The greatest mistake a person can make is taking God’s blessings for granted, thinking that
because God has showered His blessings on them, their good with God. The jolting truth is God’s
wrath presently hangs over them (John 3:36). The Bible is clear that is appointed for man once to die
and then to be judged (Heb. 9:27). God’s judgement is like a damn holding back the growing waters
of His wrath. One day it will burst and there will be no escape.
When God told Noah to build an ark because He was going to flood the world, God waited 120
years before damn of His wrath burst. Why did God wait so long? Grace. When God told Abraham
He was giving him the promise land, God waited 400 years before He did. Why? God was extending
grace to the inhabitants of Canaan before His wrath was unleashed. Why did God warn Israel for 800
long years before He took them in to captivity? Because of the kindness of His patience to get right
with God.
God is doing the same today as He has done throughout history. He is pouring out blessing
on both the righteous and unrighteous. We live in what is called the Age of Grace. It is that time
between Jesus rising from the dead and when He returns for His Church. We don’t know how long
this time will be. Only God knows. But we do recognize this – we are quickly nearing the end. I have
one question for you – have you turned from your sin and trusted Jesus Christ as your Savior and
Lord? He is our only hope, our only means of escaping God’s coming wrath. God is not asking you to
change, but to repent and put your trust in Him.

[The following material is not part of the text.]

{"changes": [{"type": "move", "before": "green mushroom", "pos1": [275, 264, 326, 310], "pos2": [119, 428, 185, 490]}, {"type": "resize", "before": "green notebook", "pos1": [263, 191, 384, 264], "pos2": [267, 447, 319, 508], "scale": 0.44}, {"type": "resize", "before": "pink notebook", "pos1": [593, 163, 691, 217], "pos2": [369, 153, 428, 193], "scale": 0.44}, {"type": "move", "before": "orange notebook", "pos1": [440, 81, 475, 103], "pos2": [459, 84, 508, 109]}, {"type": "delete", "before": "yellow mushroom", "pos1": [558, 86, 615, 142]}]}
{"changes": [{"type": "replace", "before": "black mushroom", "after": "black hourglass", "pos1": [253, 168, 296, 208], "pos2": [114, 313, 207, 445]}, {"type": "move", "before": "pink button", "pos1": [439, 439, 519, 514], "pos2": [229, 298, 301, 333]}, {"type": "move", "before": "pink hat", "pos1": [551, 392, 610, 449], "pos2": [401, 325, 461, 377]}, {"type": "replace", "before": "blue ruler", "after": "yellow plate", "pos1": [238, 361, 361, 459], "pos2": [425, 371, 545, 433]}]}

There is an old story, I suppose it is true, that tells of a nomadic tribe that roamed ancient
Russia much like American Indians roamed North America. The tribe that controlled the best hunting
grounds and natural resources was led by a an exceptionally strong and wise chief. His rule was
marked by his great physical strength as well as his great fairness and impartiality.

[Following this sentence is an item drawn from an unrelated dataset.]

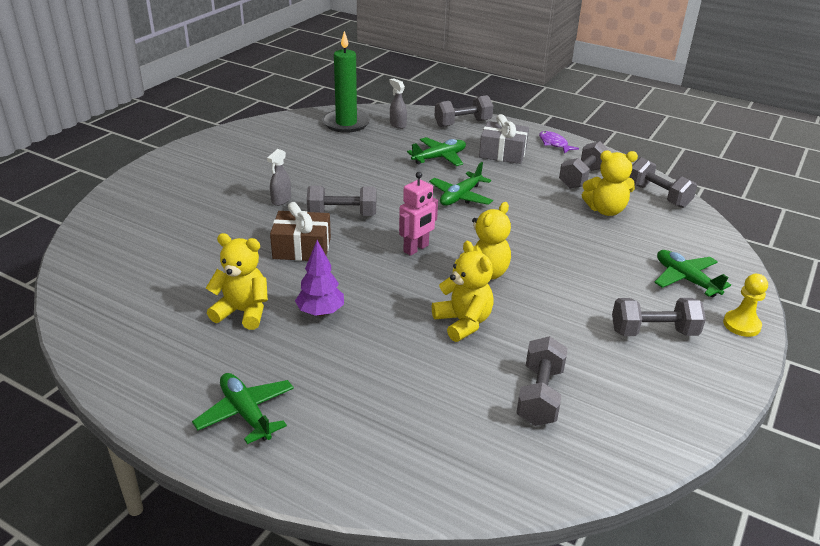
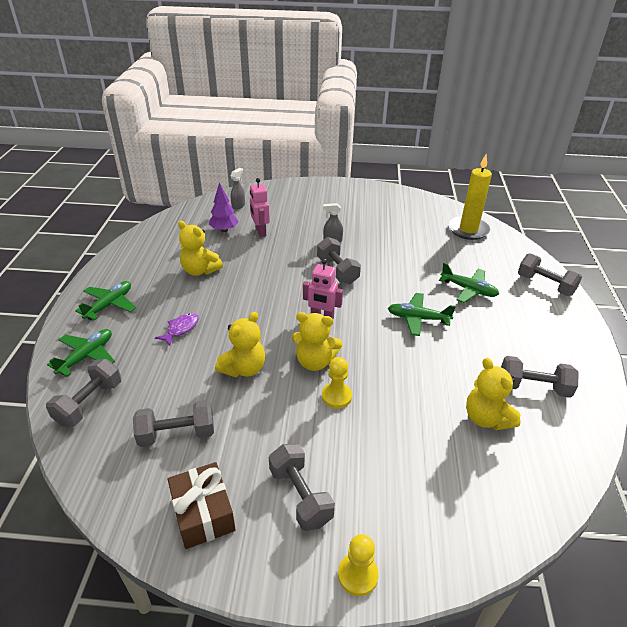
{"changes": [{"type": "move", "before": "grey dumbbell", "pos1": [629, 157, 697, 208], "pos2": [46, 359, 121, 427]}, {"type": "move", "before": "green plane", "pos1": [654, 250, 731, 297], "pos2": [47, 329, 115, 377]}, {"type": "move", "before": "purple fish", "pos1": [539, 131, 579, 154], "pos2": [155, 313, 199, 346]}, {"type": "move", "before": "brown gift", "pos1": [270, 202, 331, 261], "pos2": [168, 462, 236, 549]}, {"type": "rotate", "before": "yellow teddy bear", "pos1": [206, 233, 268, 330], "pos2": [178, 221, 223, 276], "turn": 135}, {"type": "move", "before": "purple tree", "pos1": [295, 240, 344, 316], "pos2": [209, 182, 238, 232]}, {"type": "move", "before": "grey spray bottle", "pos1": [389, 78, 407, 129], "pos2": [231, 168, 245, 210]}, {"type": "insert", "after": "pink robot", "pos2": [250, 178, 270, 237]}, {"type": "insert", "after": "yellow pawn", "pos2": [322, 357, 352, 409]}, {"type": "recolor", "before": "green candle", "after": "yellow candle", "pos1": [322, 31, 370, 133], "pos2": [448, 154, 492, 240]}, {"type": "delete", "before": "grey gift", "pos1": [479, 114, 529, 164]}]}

When a rash of thefts broke out, he proclaimed that if the thief were caught, he would be
punished by ten lashes from the tribal whip master. As the thefts continued, he kept raising the
number of lashes until they reached forty. Everyone knew no one could survive that many lashes
accept one – the chief himself. Finally, to everyone’s surprised dismay, the thief was found. It turned
out to be the chief’s aged mother. Speculation immediately spread through the camp wondering if the
chief would actually pronounce judgement on his own mother. Would he satisfy his love by excusing
her, or would he satisfy his law by sentencing her to almost certain death. True to his integrity, the
chief sentenced her to forty lashes. But true to his love for his mother, just before the whip master
began his torrent of deadly lashes, the chief surrounded his mother’s frail body with his own, taking
the penalty he had sentenced his mother.
In a substantially far greater way, Jesus took our penalty we deserved on the cross. Until He
returns, He is extending His hand of undeserved forgiveness to anyone who will put their trust in Him.